Hace tiempo que tengo una especie de nudo en el estómago. Me siento como un tigre enjaulado. Es… una cuestión de tiempo y de ansiedad por volver a ser libre y por poder volver a hacer lo que me da la gana.
No es una cuestión de principios, a ver, siempre he hecho lo que me ha dado la gana y lo que he querido, siempre he tomado mis propias decisiones y nunca me he arrepentido de nada. Es sólo que estoy en ese momento difícil en el que el tiempo se para, todo va mucho más despacio y, a diferencia de los videojuegos, no puedo dejar las cosas corriendo a toda velocidad mientras me distraigo porque la vida real es así, hay que tener paciencia.
Y sí, podría mandarlo todo al carajo, pero no quiero. Tengo ganas de que las cosas vayan bien, de terminarlas, de verlas funcionando.
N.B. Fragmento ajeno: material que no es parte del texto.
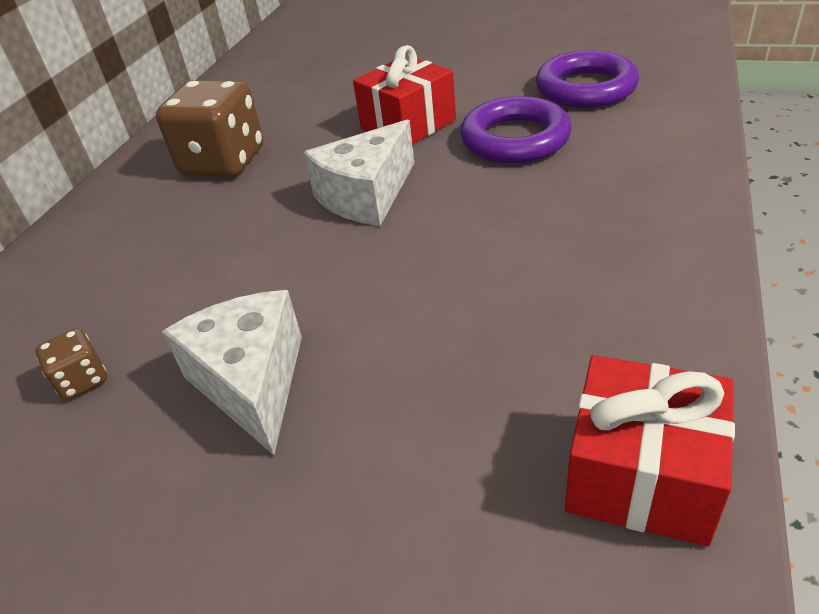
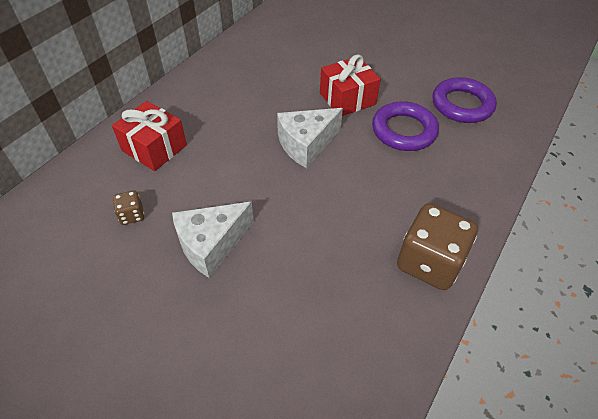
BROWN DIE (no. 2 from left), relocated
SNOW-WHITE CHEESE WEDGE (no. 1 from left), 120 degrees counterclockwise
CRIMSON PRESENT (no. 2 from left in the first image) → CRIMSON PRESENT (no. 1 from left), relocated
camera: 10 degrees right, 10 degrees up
Pero me ahogo sin aire y sin espacio.
Cuento los días de acabar las prácticas. Me encanta el trabajo que hago allí, aunque realmente creo que no vale gran cosa y que podría hacer más. Aunque, por otro lado, pienso que si hubiera ido a hacer las prácticas en primavera, habría sido más divertido. Pero eso es lo de menos. Tengo ganas de terminar, porque realmente ya no me siento útil en la escuela y tengo ganas de tener tiempo para aplicar todo lo que he aprendido a mi manada, que no para de crecer y aumentar.
Tengo ganas de tener tiempo para poder hacer todas mis tareas pendientes una tras otra. Ahora es como que sólo tengo un día y medio a la semana para hacer… ¿qué? Nada. Entre la casa y los animales no me queda mucho más espacio para nada.
Así que sólo me queda esperar y esperar y esperar. Y superar la puñetera angustia.